Check the progress of the index freezing task.

Run the following command to check the index freezing progress by specifying the task ID:

GET _freeze_low_cost_progress/{freeze_uuid}

Example response:

{
  "stage" : "STARTED",
  "shards_stats" : {
    "INIT" : 0,
    "FAILURE" : 0,
    "DONE" : 0,
    "STARTED" : 1,
    "ABORTED" : 0
  },
  "indices" : {
    "data1" : [
      {
        "uuid" : "7OS-G1-tRke2jHZPlckexg",
        "index" : {
          "name" : "data1",
          "index_id" : "4b5PHXJITLaS6AurImfQ9A",
          "shard" : 2
        },
        "start_ms" : 1611972010852,
        "end_ms" : -1,
        "total_time" : "10.5s",
        "total_time_in_millis" : 10505,
        "stage" : "STARTED",
        "failure" : null,
        "size" : {
          "total_bytes" : 3211446689,
          "finished_bytes" : 222491269,
          "percent" : "6.0%"
        },
        "file" : {
          "total_files" : 271,
          "finished_files" : 12,
          "percent" : "4.0%"
        },
        "rate_limit" : {
          "paused_times" : 1,
          "paused_nanos" : 946460970
        }
      }
    ]
  }
}

Table 1 Response parameters
Parameter	Description
stage	Status of the index freezing task. Value range: INIT: The task has just started or is being initialized. FAILURE: failed DONE: complete STARTED: started ABORTED: canceled. This field is reserved.
shards_stats	Number of shards in each state.
indices	Status details of each index, as described in Table 2.

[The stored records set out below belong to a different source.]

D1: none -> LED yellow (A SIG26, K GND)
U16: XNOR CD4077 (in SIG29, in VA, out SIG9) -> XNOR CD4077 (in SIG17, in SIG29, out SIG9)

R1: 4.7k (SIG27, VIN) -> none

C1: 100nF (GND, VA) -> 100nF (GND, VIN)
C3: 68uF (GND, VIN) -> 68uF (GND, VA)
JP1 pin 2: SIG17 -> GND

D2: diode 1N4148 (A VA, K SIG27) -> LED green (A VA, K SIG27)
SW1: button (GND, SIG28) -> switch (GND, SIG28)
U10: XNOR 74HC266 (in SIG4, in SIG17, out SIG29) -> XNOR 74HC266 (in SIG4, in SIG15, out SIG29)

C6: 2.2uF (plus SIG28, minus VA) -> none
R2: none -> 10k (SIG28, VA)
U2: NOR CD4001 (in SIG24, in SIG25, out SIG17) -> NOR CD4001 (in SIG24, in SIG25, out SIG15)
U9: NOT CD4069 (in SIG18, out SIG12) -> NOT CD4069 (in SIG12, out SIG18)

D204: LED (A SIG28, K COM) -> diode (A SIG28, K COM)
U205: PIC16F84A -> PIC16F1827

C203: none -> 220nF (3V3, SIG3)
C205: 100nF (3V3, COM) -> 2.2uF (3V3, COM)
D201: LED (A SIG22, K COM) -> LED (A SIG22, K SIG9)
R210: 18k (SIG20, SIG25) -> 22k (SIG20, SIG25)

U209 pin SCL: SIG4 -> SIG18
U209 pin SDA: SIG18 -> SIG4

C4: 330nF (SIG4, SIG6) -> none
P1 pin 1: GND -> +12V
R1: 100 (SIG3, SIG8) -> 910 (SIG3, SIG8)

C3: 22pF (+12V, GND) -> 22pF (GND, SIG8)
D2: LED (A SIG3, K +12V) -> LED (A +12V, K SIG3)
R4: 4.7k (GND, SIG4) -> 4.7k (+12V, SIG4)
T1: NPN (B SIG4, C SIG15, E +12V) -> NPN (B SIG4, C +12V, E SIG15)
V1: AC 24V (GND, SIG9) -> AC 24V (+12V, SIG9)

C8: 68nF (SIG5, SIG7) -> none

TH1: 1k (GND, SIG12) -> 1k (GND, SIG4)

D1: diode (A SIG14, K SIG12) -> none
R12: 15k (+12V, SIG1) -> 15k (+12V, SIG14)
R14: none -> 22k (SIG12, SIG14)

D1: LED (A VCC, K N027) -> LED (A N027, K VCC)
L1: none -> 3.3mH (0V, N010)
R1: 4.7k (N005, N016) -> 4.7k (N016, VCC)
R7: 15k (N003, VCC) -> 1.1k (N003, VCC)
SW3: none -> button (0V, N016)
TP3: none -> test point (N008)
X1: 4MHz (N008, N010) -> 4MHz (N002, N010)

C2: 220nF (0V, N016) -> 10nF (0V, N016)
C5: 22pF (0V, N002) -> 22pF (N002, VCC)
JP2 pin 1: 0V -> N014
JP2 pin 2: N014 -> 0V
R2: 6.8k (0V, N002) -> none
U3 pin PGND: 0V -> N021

Table 2 indices parameters
Parameter	Description
uuid	ID of the index freezing task.
index	Index and shard information.
start_ms	Task start time.
end_ms	Task end time. If the task is still ongoing, -1 is displayed.
total_time	How long the task has been ongoing.
total_time_in_millis	How long the task has been ongoing, in milliseconds.
stage	Shard status.
failure	Task failure cause. If no failure has occurred, null is returned.
size.total_bytes	Total bytes to be frozen.
size.finished_bytes	Number of bytes that have been frozen.
size.percent	Freezing progress in terms of bytes that have been frozen vs total bytes to freeze.
file.total_bytes	Total number of documents to be frozen.
file.finished_bytes	Number of documents that have been frozen.
file.percent	Freezing progress in terms of the number of documents that have been frozen vs. total number of documents to freeze.
rate_limit.paused_times	Number of times freezing has been or was suspended due to rate limiting.
rate_limit.paused_nanos	Duration of freezing task suspension due to rate limiting, in nanoseconds.

When index freezing is complete, the settings parameters will be returned, as described in Table 3.

Table 3 settings parameters
Parameter	Description
index.frozen_low_cost	Frozen index. The value is fixed to true.
index.blocks.write	Writes disallowed to a frozen index. The value is fixed to true.
index.store.type	Index storage type. The value is fixed to obs.

Query the list of frozen indexes.
Note
Here, only some of the key parameters for querying the frozen index list are described. For more information about the API, see CAT indices.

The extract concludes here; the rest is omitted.